**WORK TO BE COMPLETED:**
Where a line of the data below has the string "text", copy that line.

Revision tracking records
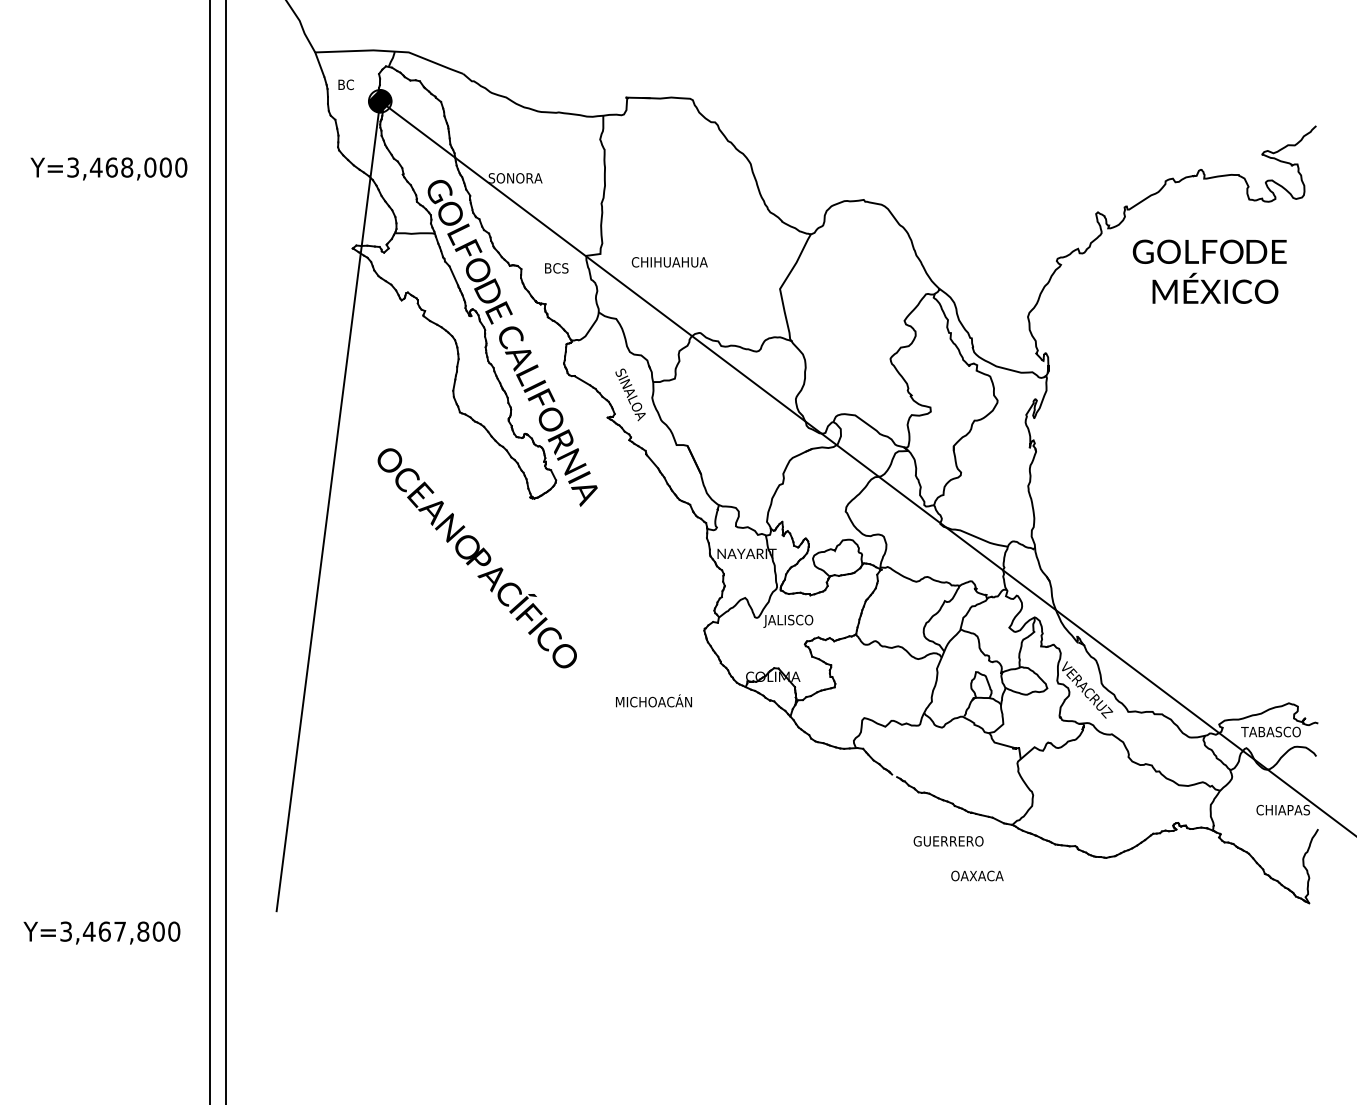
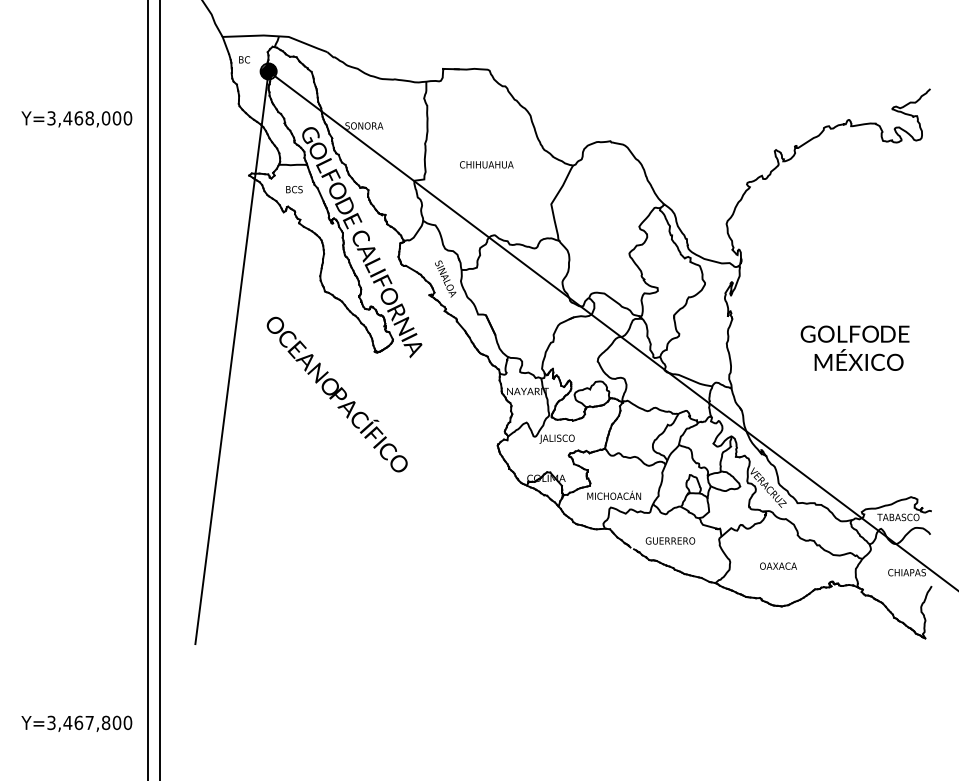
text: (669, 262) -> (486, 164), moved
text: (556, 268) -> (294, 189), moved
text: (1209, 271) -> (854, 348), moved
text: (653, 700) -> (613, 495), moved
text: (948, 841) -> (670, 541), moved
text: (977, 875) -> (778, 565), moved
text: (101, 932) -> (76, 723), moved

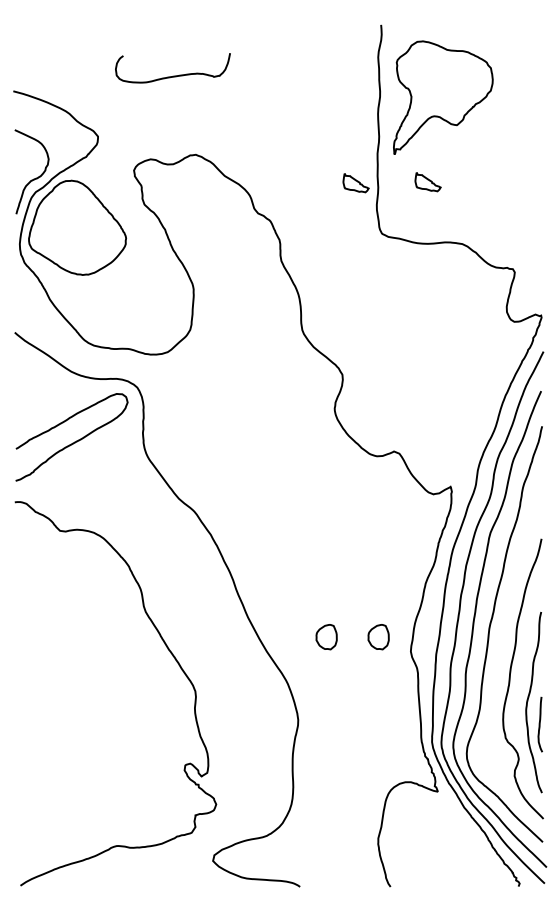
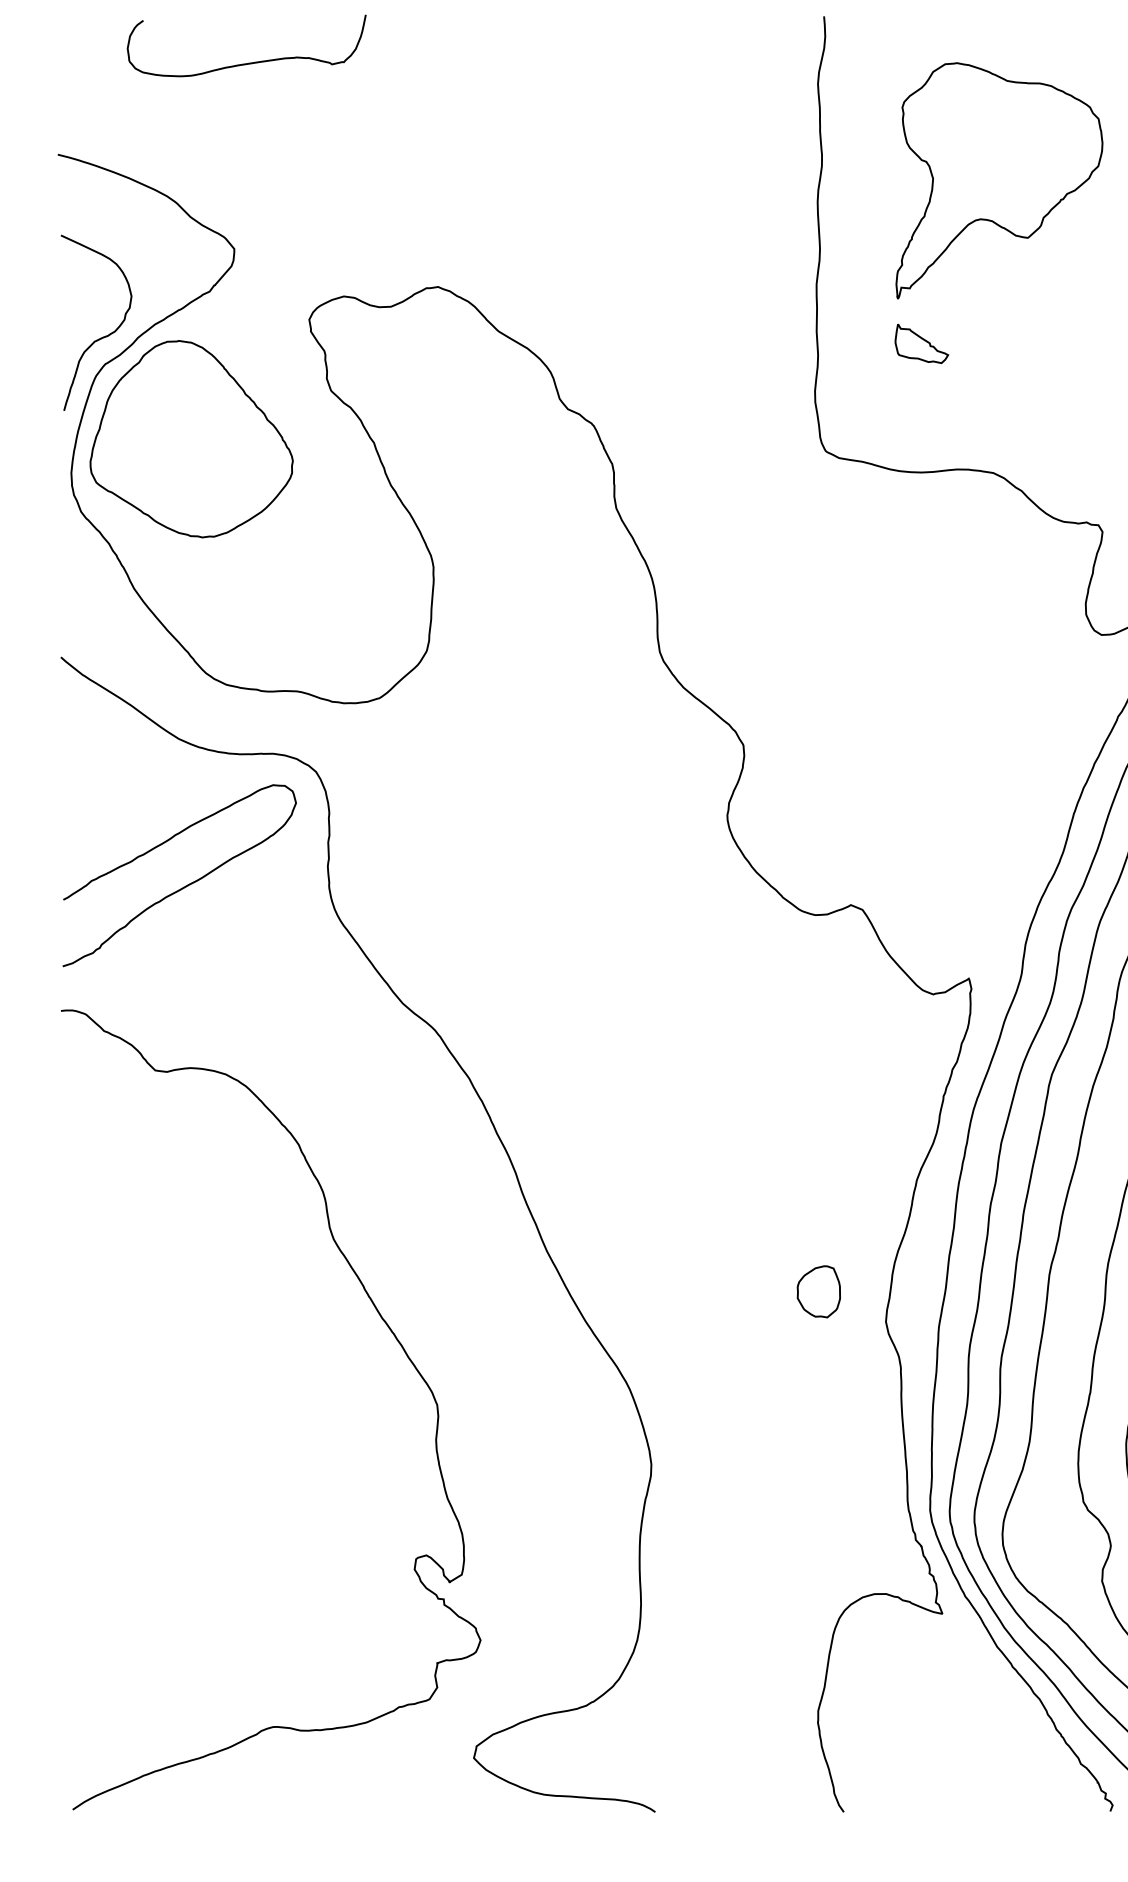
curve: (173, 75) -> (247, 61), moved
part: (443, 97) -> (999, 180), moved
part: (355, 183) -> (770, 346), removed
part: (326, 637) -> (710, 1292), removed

**EXPECTED OUTPUT:**
text: (669, 262) -> (486, 164), moved
text: (556, 268) -> (294, 189), moved
text: (1209, 271) -> (854, 348), moved
text: (653, 700) -> (613, 495), moved
text: (948, 841) -> (670, 541), moved
text: (977, 875) -> (778, 565), moved
text: (101, 932) -> (76, 723), moved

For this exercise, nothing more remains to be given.